This year’s crop of Michigan high school juniors will be the first to take the SAT college admission standardized test instead of the ACT. The switch, announced in January, lowered costs for the state, but raised the blood pressure of families and school officials, who worried the switch could affect test scores and, because those scores are used as a factor in admissions to most colleges, affect college enrollment.
Bridge spoke with a variety of test prep and college admission experts, who said the impact may be less than feared, especially for students who do their homework.
Is the ACT prep Michigan students have completed worthless now?
Worth less, perhaps, but definitely not worthless.
Most Michigan schools gave students the ACT-based standardized tests EXPLORE and PLAN in grades leading up to the 11th grade to help acquaint students with the ACT. That test prep won’t be as helpful on the SAT.
But the SAT is being redesigned for 2016, and is expected to more closely resemble the ACT than in the past, said Tim Parros, founder of Parros College Planning in Ann Arbor. That could make that ACT prep more helpful on the new SAT than on the old SAT.
Will Michigan students perform worse on the 2016 SAT than they would have on the ACT because they aren’t as familiar with it?
Maybe, but that won’t hurt them as much as you think. Here’s why:
The vast majority of college-going Michigan students attend colleges in Michigan. Admission officers at those universities “are sensitive to the switch-over to the SAT,” said Brandy Johnson, executive director of the Michigan College Access Network a nonprofit organization focused on preparing students for college, particularly low-income and first-generation college students and students of color. “They fully expect the scores to go down, and are planning to adjust their admissions criteria because of that.”
One admissions officer at a Michigan public university told Johnson that, at least in the short-term, SAT scores would be de-emphasized in the admissions process and more emphasis put on high school grades.
But what if I want to go to college outside of Michigan? Will I be at a disadvantage compared with students from elsewhere accustomed to the SAT?
Patrick O’Connor, associate dean of college counseling at Cranbrook Schools in Bloomfield Hills and past president of the National Association for College Admission Counseling, says the 2016 redesign of the SAT nationally should decrease that disadvantage.
“Not only are we switching to the SAT, but the SAT itself is changing,” O’Connor said. “The good news is that colleges around the country are not only concerned about what Michigan scores will look like, but how everyone is going to look like.
“If you’re going to switch, this is a good year to do it,” O’Connor said. “I would imagine colleges will be leaning more heavily on grades and other factors” until they can assess how the new SAT is working.
If the SAT given in March is new, is there any way to prepare for it?
Information on the new test, which will be given for the first time in March, can be found here.
Free sample tests are available online through a partnership between the College Board (the creator of the SAT) and Khan Academy. After you take a sample test, Kahn Academy will make suggestions for areas where you can study to improve your score. That’s also free and online.

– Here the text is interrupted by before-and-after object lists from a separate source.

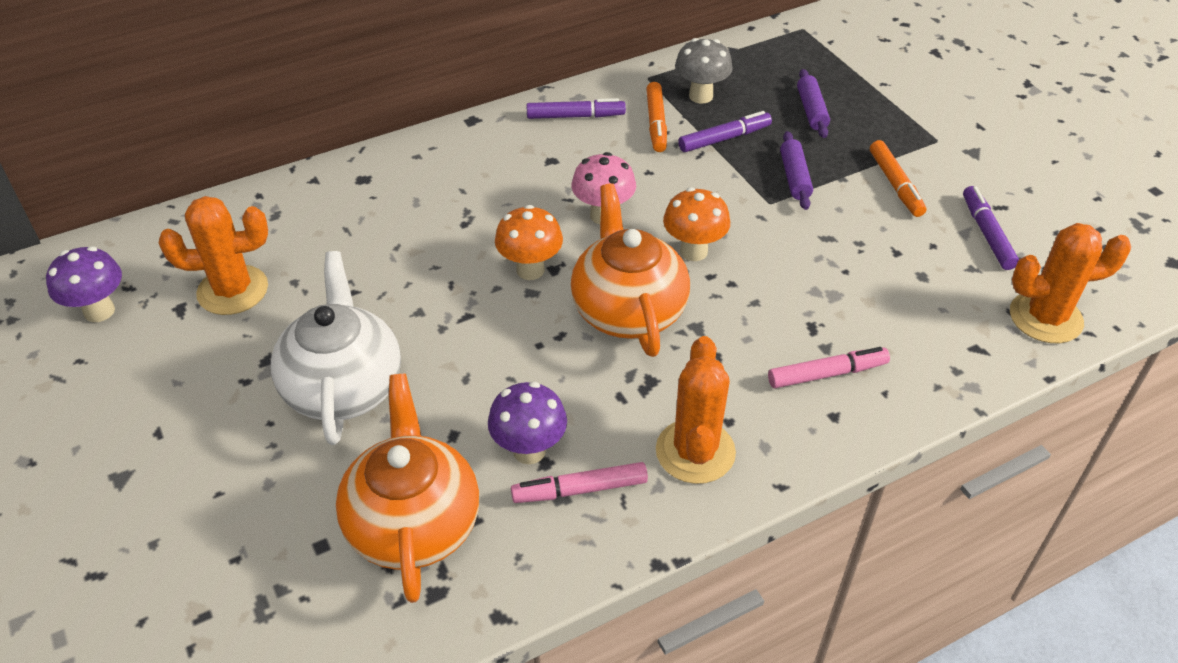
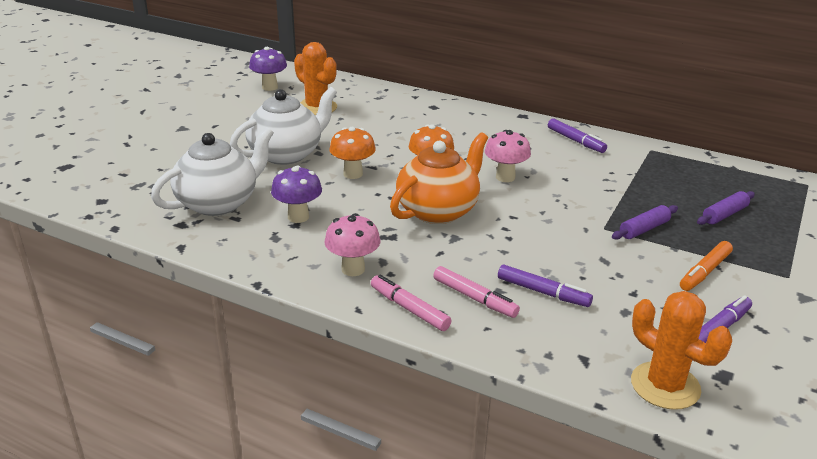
camera: 55 degrees right, 15 degrees down
(413, 523) = (219, 203): orange teapot -> white teapot
(580, 490) = (286, 241): pink marker -> pink marker (409, 309)
(656, 123) = (613, 166): orange marker -> none
(693, 251) = (518, 215): orange mushroom -> orange mushroom (353, 174)
(695, 451) = (353, 269): orange cactus -> pink mushroom
(701, 96) = (665, 172): grey mushroom -> none
(724, 138) = (638, 192): purple marker -> purple marker (543, 292)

Johnson and O’Connor encourage students to take the sample tests. “It’s really interactive and really fun,” Johnson said. “It’s totally free and really rivals the quality of (fee-based) test programs.”
I still think I’d do better on the ACT.
You can still take the ACT. In fact, it’s encouraged.
In addition to the SAT that all juniors will be required to take in March (free, at their schools), College planner Parros recommends students also take the ACT. “If it were my son, I’d advise him to take the ACT until the bugs are worked out of the SAT,” Parros said. “I’d hate to send someone in blind.”
Students have to be proactive if they want to take the ACT. They need to sign up online to take the test, which is given on national test dates several times during the year, beginning in September. They’ll have to pay for it ($56.50 to take the test with the writing segment) or apply for a fee waiver.
In addition to the sample tests on Khan Academy, what else can I do to prepare for the new SAT?
The PSAT (a shorter version of the SAT) is given to juniors in the fall. It offers students a preview of the SAT under real test-taking conditions (In addition, students must take the PSAT if they want to be considered for a National Merit Scholarship).
The PSAT is given at most Michigan high schools, but often is only given to students who sign up for it. There is a fee for the test, but low- and moderate-income students can qualify to get the test for free. It’s typically up to the student to apply for a fee waiver, generally through the student’s high school.
Students should ask their advisors about the PSAT, O’Connor said.